The British imposed a sustained campaign of psychological violence matched only by the pilfering of the Subcontinent’s natural resources and cultural wealth, and they exacerbated—and in some cases helped create—the communal tensions that have played a significant role in the country’s social and political narrative over the past 60-plus years. Even India’s controversial laws, such as its archaic ban on homosexuality, are relics of that colonial past.
THE MODERN AESTHETIC
Perhaps the most troubling impact of colonialism’s zombie-like presence is that India’s post-Independence race to modernity has been shackled by a regressive discourse that frames the West as an ideal to mimic. This is the modern aesthetic—a binary in which mimicking Western patterns of consumption is somehow tantamount to progress. Indeed, the ideological battles over ‘Westernisation’, and the frequently moronic comments from Indian politicians about its evils, actually divert attention from a larger issue: the inherent belief of Indians that modernisation and traditionalism are inextricably intertwined with the East-West dichotomy. Such a belief premises progress upon the notion of conspicuous consumption being the great liberator. By this logic, wearing short-shorts or dancing to Pharrell’s Happy is somehow progressive, as opposed to substantive efforts like an intellectual deconstruction of Kabir or the eco-feminism of Vandana Shiva.
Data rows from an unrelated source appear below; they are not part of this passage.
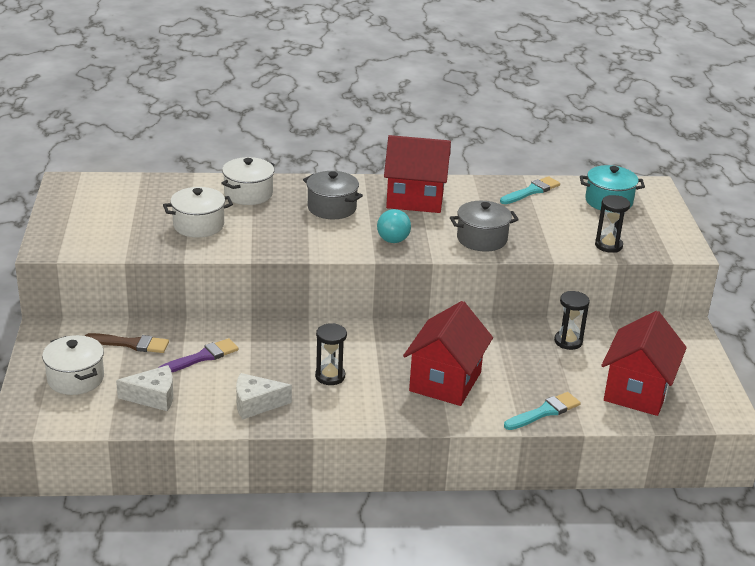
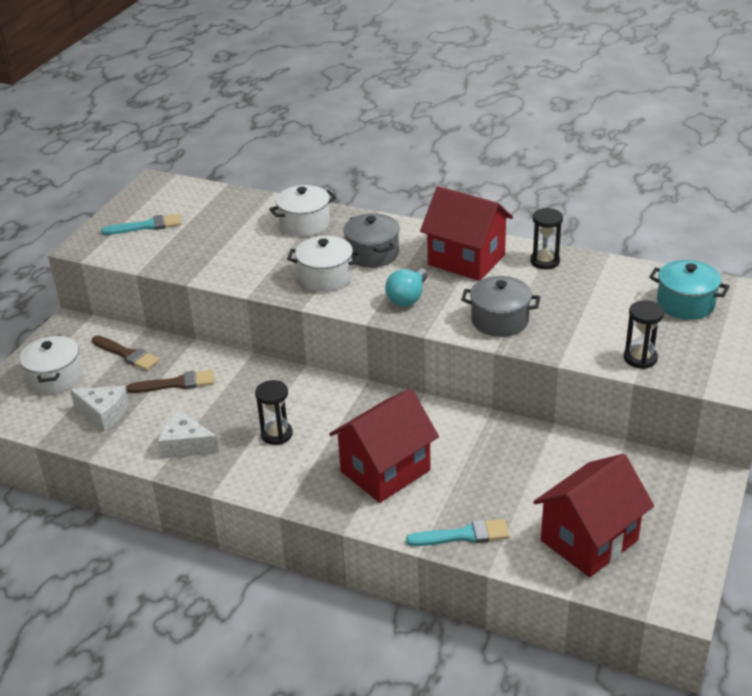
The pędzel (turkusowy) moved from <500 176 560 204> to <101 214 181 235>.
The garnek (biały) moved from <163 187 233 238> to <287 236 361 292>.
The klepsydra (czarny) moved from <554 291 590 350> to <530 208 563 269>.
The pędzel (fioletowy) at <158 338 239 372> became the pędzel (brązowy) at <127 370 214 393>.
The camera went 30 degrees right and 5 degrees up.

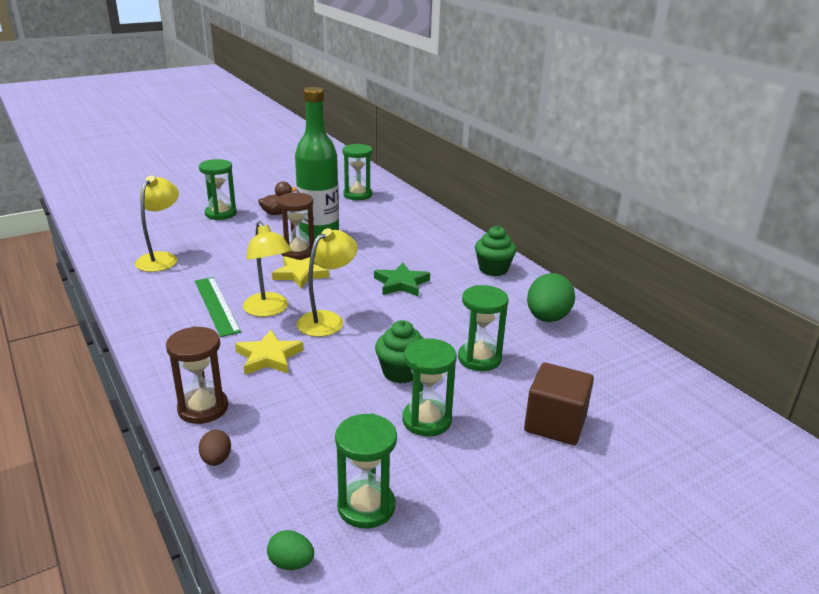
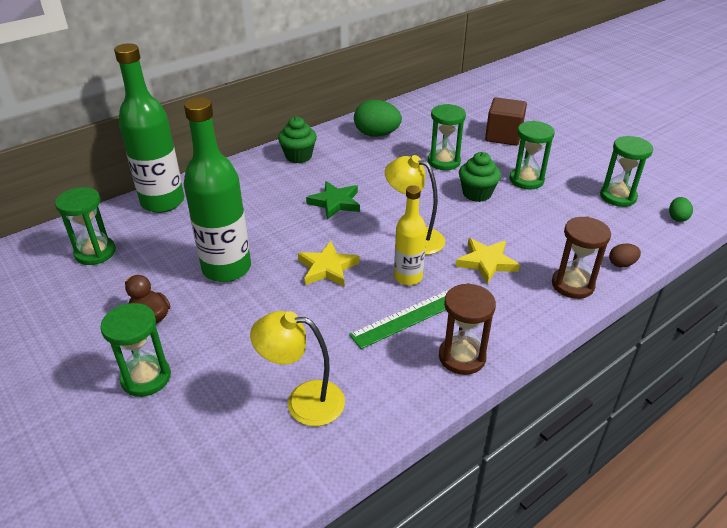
The klepsydra (brązowy) moved from <277 193 314 260> to <439 283 496 375>.
The lampka (żółty) at <243 221 292 317> was replaced by the butelka (żółty) at <394 185 426 285>.
The butelka (zielony) at <114 43 184 213> appeared.
The camera went 95 degrees left and 10 degrees up.

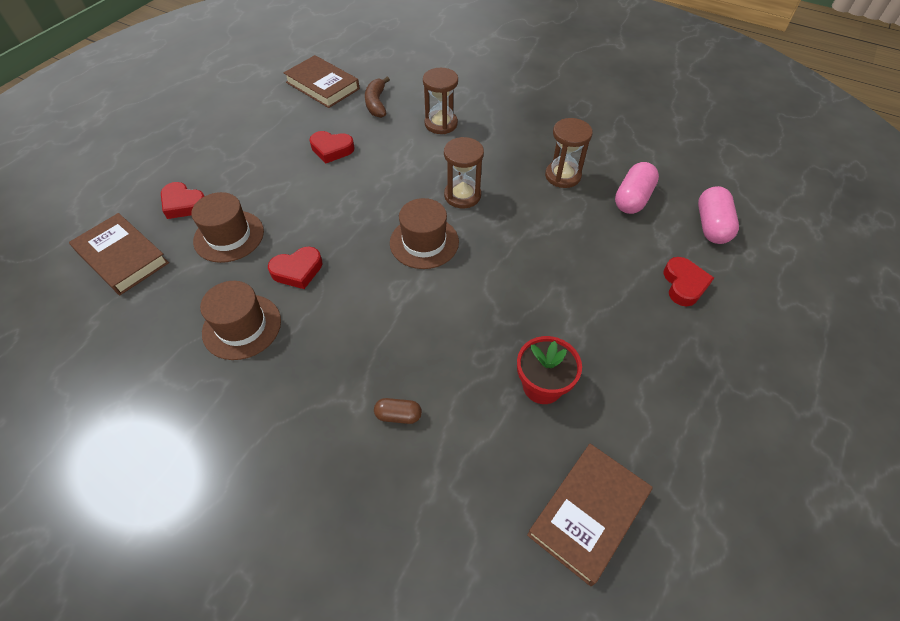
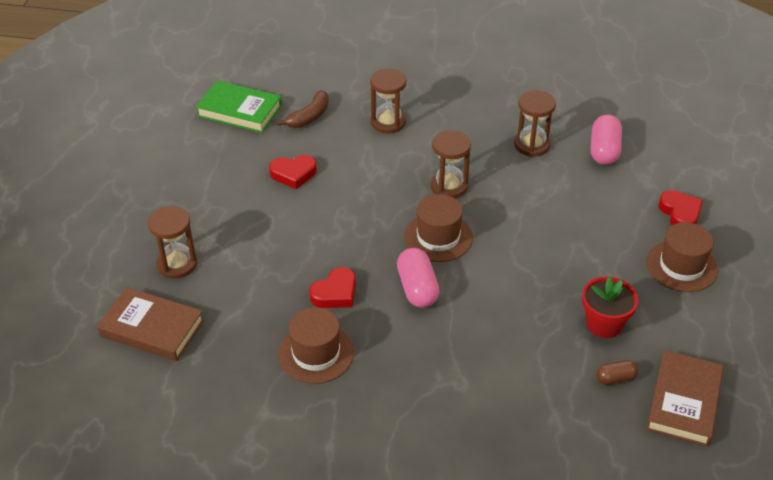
The książka (brązowy) at <284 55 360 108> became the książka (zielony) at <196 80 282 133>.
The banan (brązowy) at <365 77 390 118> turned 120 degrees counterclockwise.
The serce (czerwony) at <161 182 204 219> was replaced by the klepsydra (brązowy) at <148 206 197 279>.
The kapsułka (różowy) moved from <698 186 739 244> to <397 248 440 308>.
The kapelusz (brązowy) moved from <191 192 264 263> to <646 222 718 292>.
The kapsułka (brązowy) moved from <374 398 422 424> to <596 360 638 385>.
The camera went 20 degrees left and 10 degrees down.

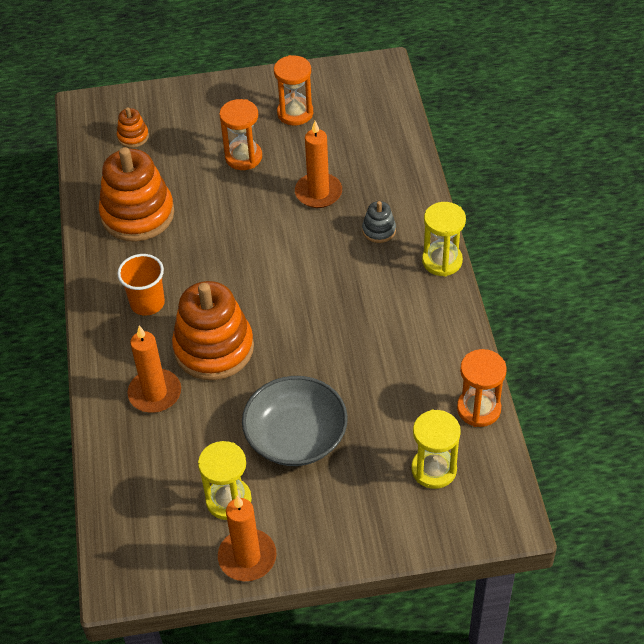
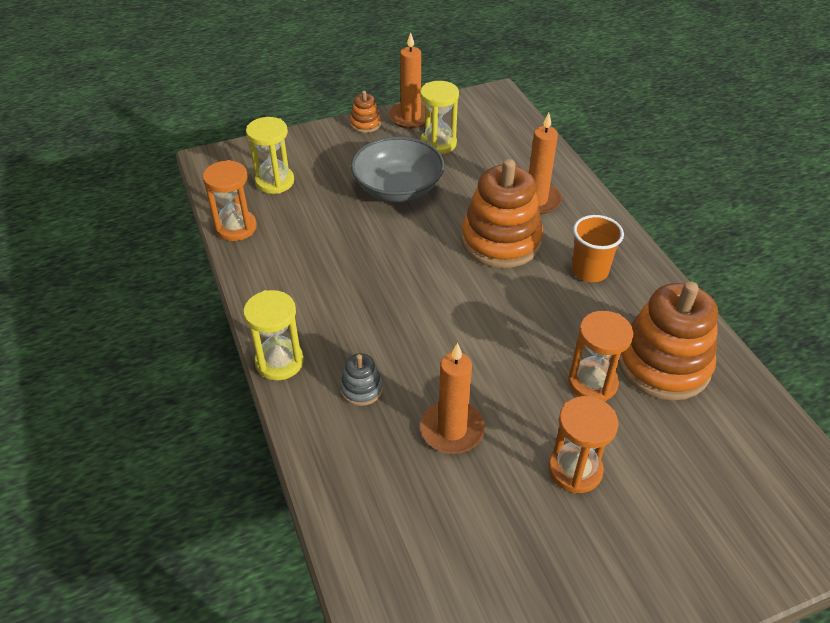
The klepsydra (pomarańczowy) moved from <274 55 313 126> to <568 311 634 402>.
The zabawka nakładanka (pomarańczowy) moved from <117 107 149 148> to <350 91 381 133>.
The camera went 165 degrees right and 5 degrees down.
This isn’t to say that we need to be angry at the British—or the French or Portuguese, for that matter— and rally to demand reparations. But what we must do, if India and its Diaspora are to progress holistically, is to acknowledge the trauma and work to address it in a constructive way. That would mean processing the extent to which the country’s psyche and that of its people have been profoundly shaped by the rule, norms, and biases of ‘Others’. Perhaps then we can achieve true independence and stop measuring ourselves by the way others have defined us. Until that happens, however, we are still staring into the mirror with the zombie staring back at us.